JUDGMENT
A.G. Qureshi, J.
1. This petition under Article 226 of the Constitution of India has been filed by one Brijlal Singh seeking the issuance of writ of mandamus against the respondents, directing the Respondents No. 1 and 3 to pay the amount of provident fund of deceased Nakchhed Singh to the petitioner.
2. The facts leading to this petition, in short are that one Nakchhed Singn was serving as a labourer in the Indore Malwas United Mills Ltd. (Respondent No. 3) in the weaving department. Nakchhed Singh was a Member of the Provident Fund and Miscellaneous Provisions Act, 1952 and his account number was 4216 code No.

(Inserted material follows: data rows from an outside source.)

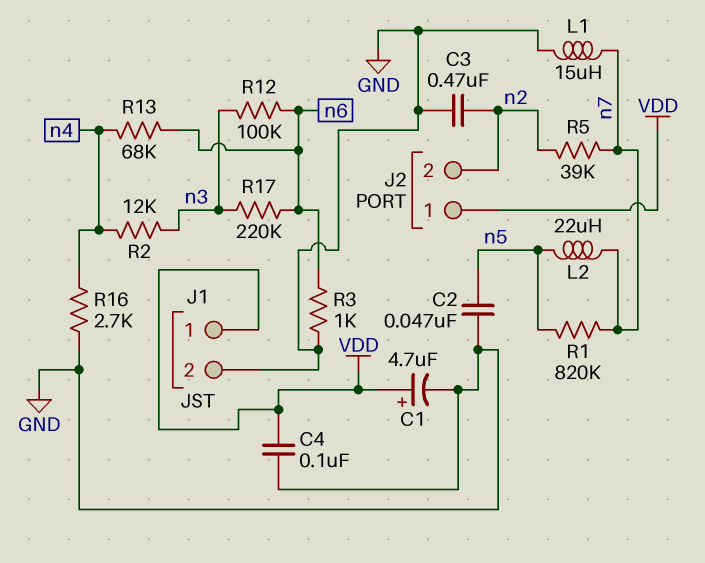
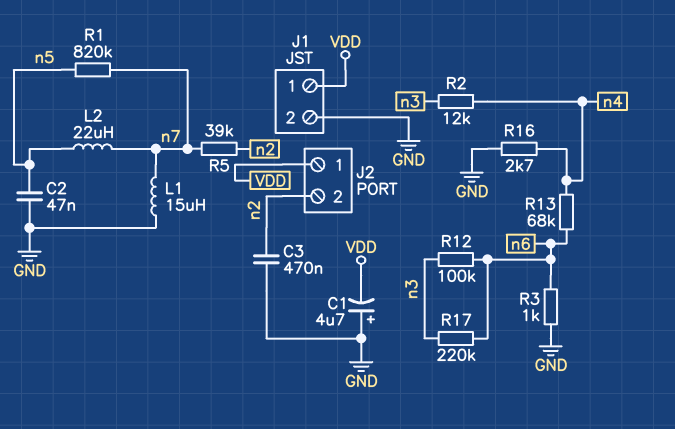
C1: 4.7uF (plus VDD, minus GND) -> 4.7uF (plus GND, minus VDD)
C4: 100nF (GND, VDD) -> none

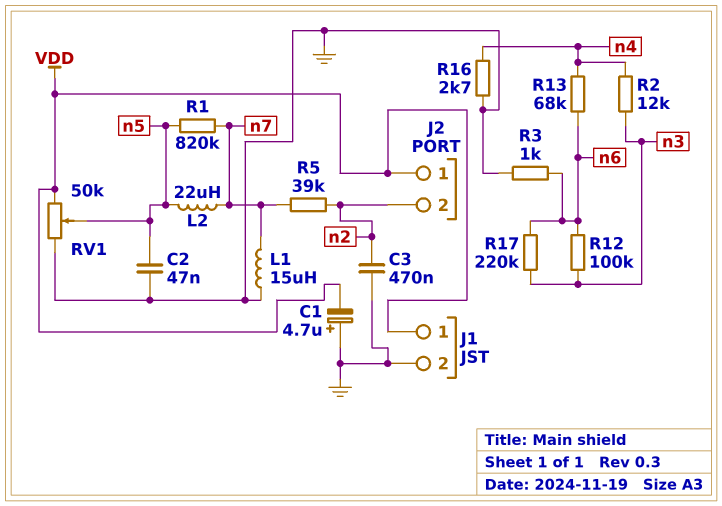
RV1: none -> 50k (GND, VDD, wiper n5)

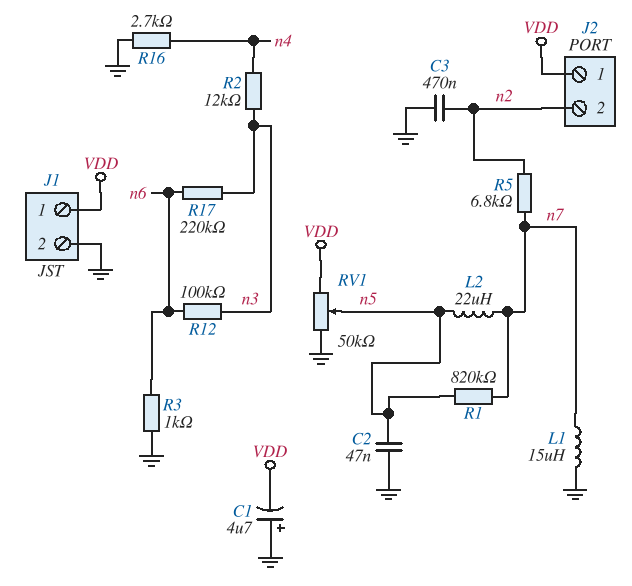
R5: 39k (n2, n7) -> 6.8k (n2, n7)
R13: 68k (n4, n6) -> none

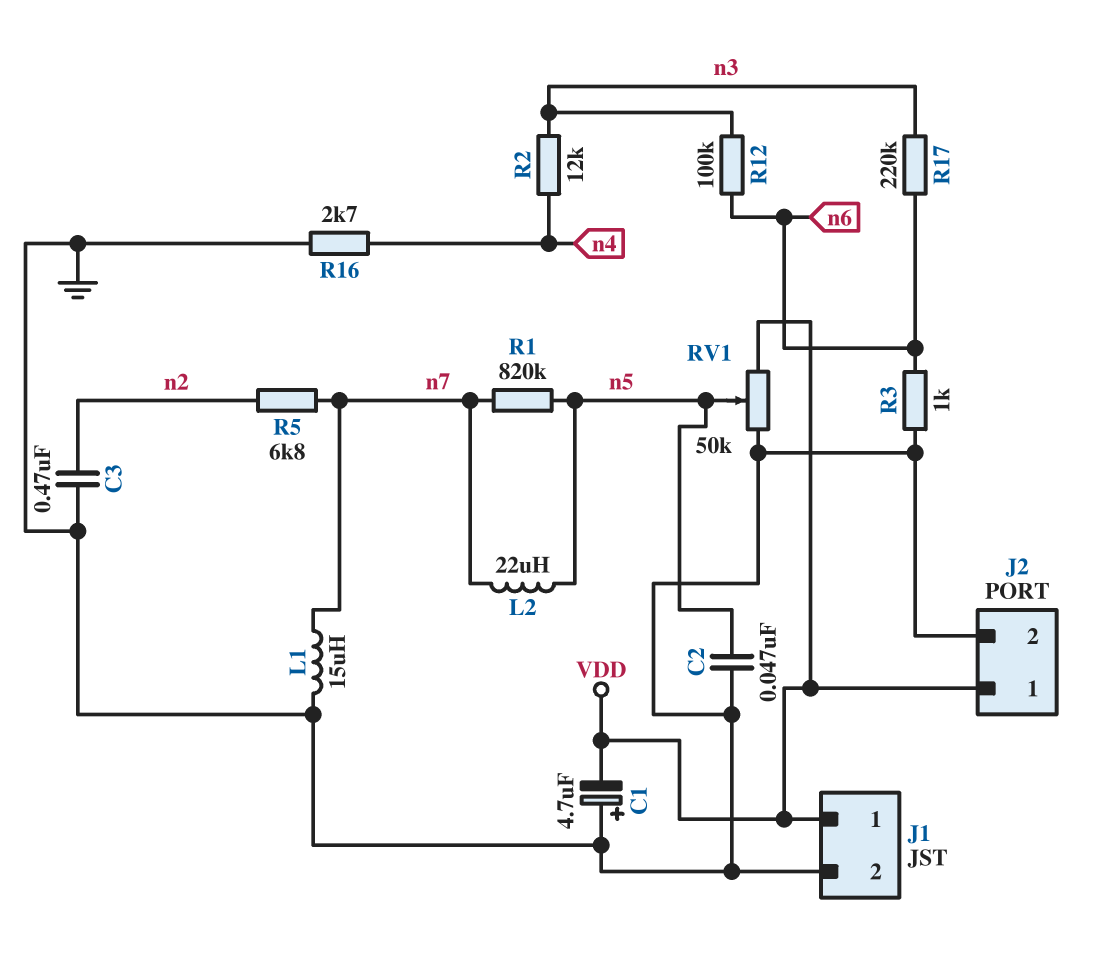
J2 pin 2: n2 -> GND

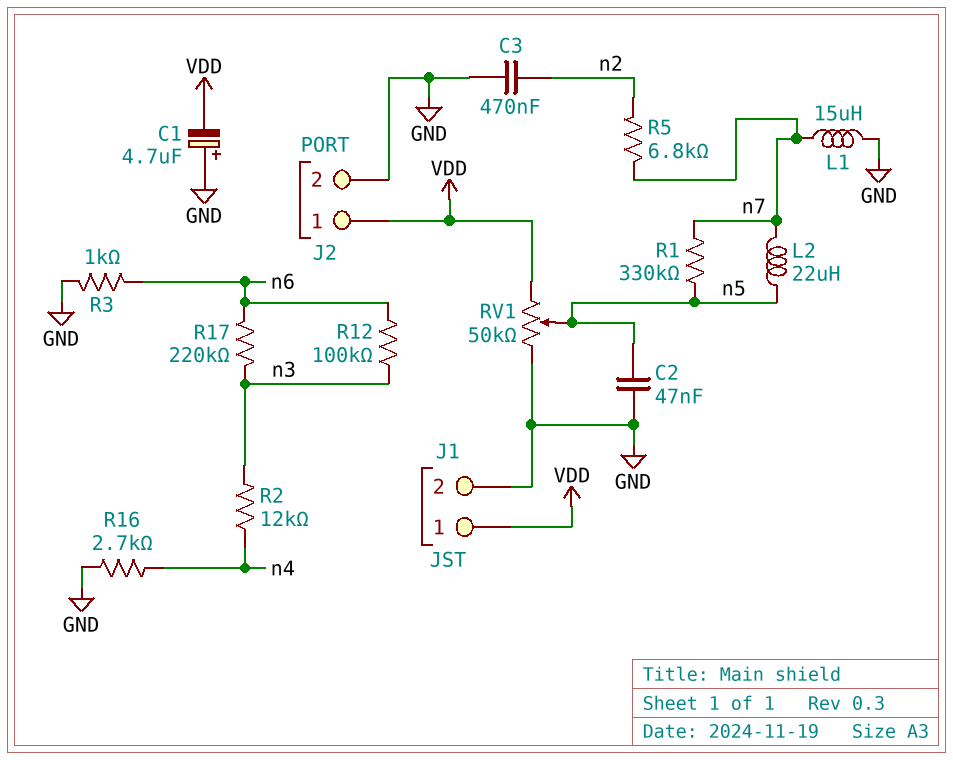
R1: 820k (n5, n7) -> 330k (n5, n7)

M.P.2. The said Nakchhed Singh died on 19.8.75 in Indore. According to the petitioner the said Nakchhed Singh was unmarried and had no issue. Therefore, the petitioner being the brother of the deceased is the only heir of Nakchhed singh. After the death of Nakchhed Singh the petitioner wanted to get the amount of the provident fund amounting to about Rs. 4000/- and, therefore, he applied for a succession certificate under Section 372 of the Indian Succession Act. The application filed by the petitioner was allowed and he was issued a succession certificate on 4th August 1986. On the strength of the aforesaid succession certificate the Petitioner approached the Respondent No. 3 and Respondent No. 1 with a request to pay the amount of provident fund amount in the account of the deceased Nakchhed Singh to the petitioner. But despite repeated requests the respondents No. 1 and 3 have not paid the amount of the provident fund on the strength of the succession certificate to the petitioner. Instead the Respondent No. 3 informed the petitioner by a letter that as Nakchhed Singh has nominated Respondent No. 5 as his nominee therefore, the claim papers should be forwarded by the nominee. Therefore, aggrieved by the aforesaid refusal to pay the provident fund amount to the petitioner on the strength of the succession certificate the petitioner has filed this petition.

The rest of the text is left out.